Survey Says Homes Not Prepared for Water Damage

January 25, 2005

As the Northeast digs out from the weekend’s blizzard, many homeowners are reportedly unprepared to deal with two of the leading causes of damage to their homes – burst water pipes and leaky roofs.

Nearly one-third (31%) of homeowners have experienced a water damage loss caused by a roof leak and one in five (20%) caused by burst water pipes, according to a survey of 1,633 people sponsored by the Chubb Group of Insurance Companies.

Chubb advises homeowners who have experienced a pipe burst to turn off the closest shut-off valve to the damaged pipe, mop up wet areas to help prevent further damage and contact their plumber or maintenance person.

To help prevent other pipes from freezing and bursting, homeowners can:

* Introduce heat to exposed pipes in cold areas by opening access doors to allow warmer air to flow in;
* Set thermostats at a minimum of 65 degrees Fahrenheit;
* Drain and shut off pipes flowing to outside faucets; and
* During extended unoccupied periods, turn off the water supply and ask a trusted individual to check the home on a daily basis for heating system malfunctions and frozen pipes.

To help prevent a roof leak, homeowners should have a maintenance worker or roofer remove snow from the roof and gutters. Chubb also recommends that homeowners check for proper ventilation to prevent ice-damming caused by snow buildup.

“Despite the risks, many homeowners are not taking steps to help prevent water pipes from bursting and roofs from leaking, potentially causing thousands of dollars of damage,” said Scott Spencer, worldwide home appraisal manager for Chubb Personal Insurance.

“Burst pipes can cause very severe damage if they are hidden behind walls and the water runs for a long period of time,” he said. “Homeowners who turn their heat off or to less than 60 degrees when they go on vacation are raising their risk of water damage from burst pipes.”

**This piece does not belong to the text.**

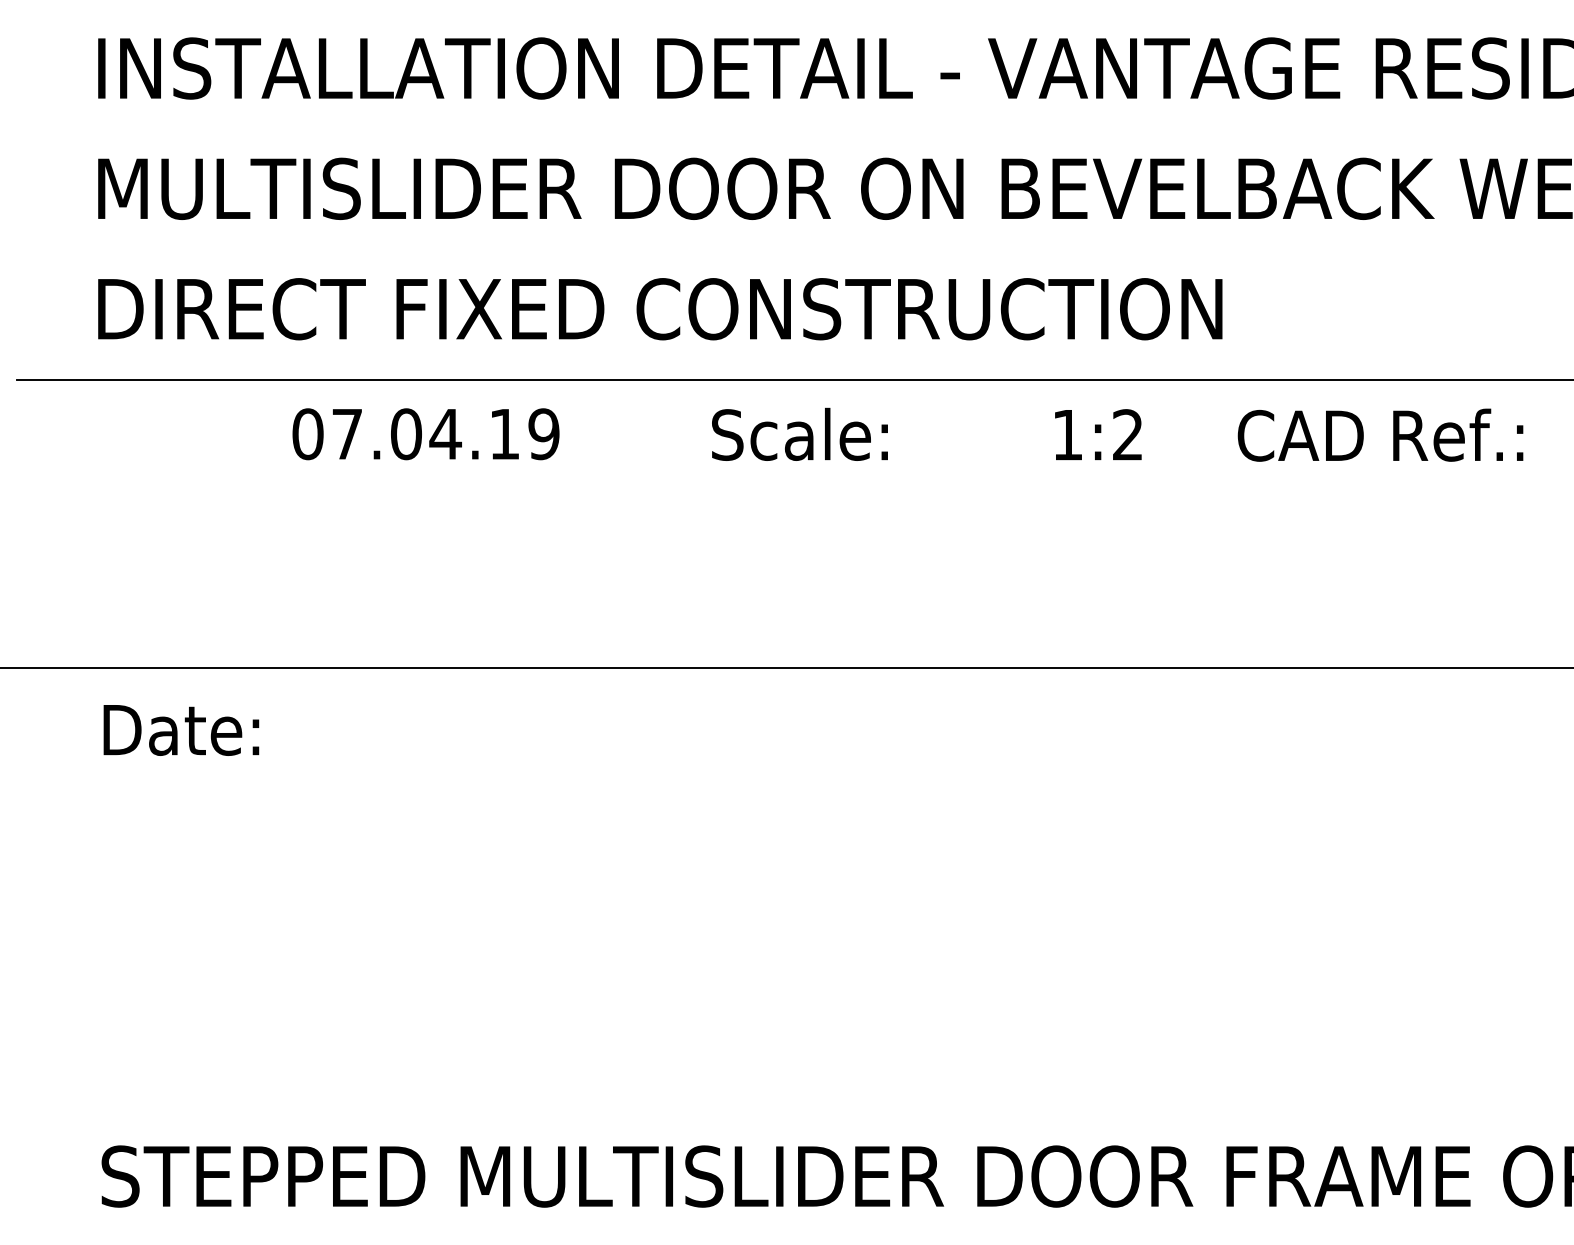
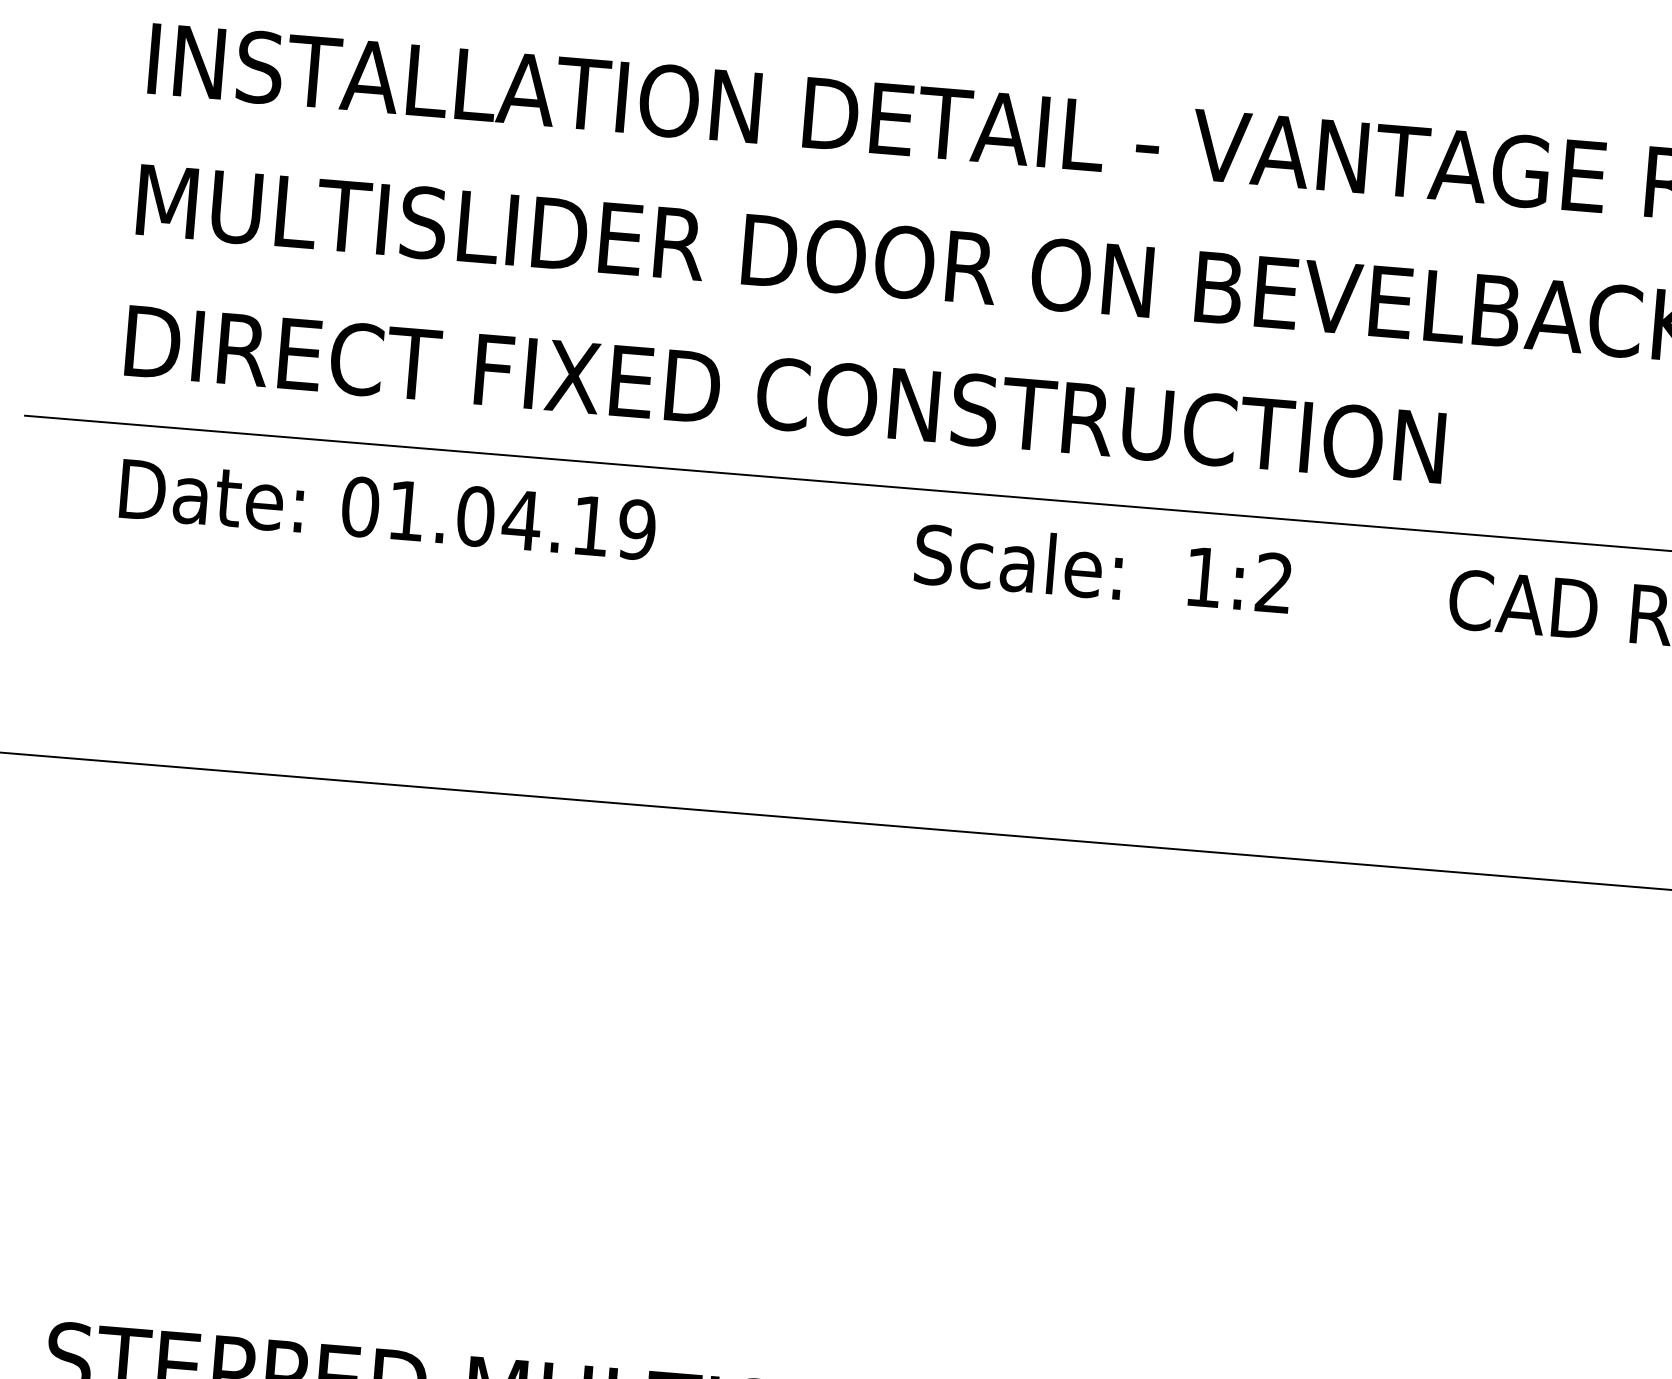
text: (799, 433) -> (1018, 560), moved
text: (346, 434) -> (405, 511), 07.04.19 -> 01.04.19
text: (1098, 434) -> (1239, 579), moved
text: (181, 730) -> (212, 496), moved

Before leaving their homes for vacation, 39 percent of survey respondents turn down the heat during cold weather months to less than 60 degrees, according to the Chubb survey.

Other key findings of Chubb’s survey, which was conducted this past summer by Impulse Research of Los Angeles to assess how well homeowners prevent water damage, include:

* More than one-third (37%) of the respondents said water had damaged their homes;

* Many respondents indicated that they do not take basic steps to prevent water damage —

* 31% never inspect washing machines,

* 36% never inspect toilets,

* 61% never inspect water heaters,

* 41% of vacation homeowners do not shut off the water and drain pipes when closing up these dwellings at the end of the season, and

* 97% have not installed a moisture or water detection system; and

* More than half (51%) of the survey respondents who said they had sustained water damage reported that the losses were either not covered or minimally covered by their homeowners insurance policy.

Home water losses are on the rise. The average cost for a claim from water damage or freezing rose 38%, from $2,519 in 1998 to $3,469 in 2002, according to the Insurance Services Office.

Spencer said many people today are loading their homes with high-cost items, such as fine arts and computers, and they’re installing home theater systems in basements. In many cases, these homes also have more bathrooms and hot tubs, and hence, more plumbing that can leak or crack. “This is a recipe for disaster,” Spencer said.

Spencer urged homeowners to take preventative measures and check their insurance policies or speak to their agents about their coverage in the event of a water damage loss.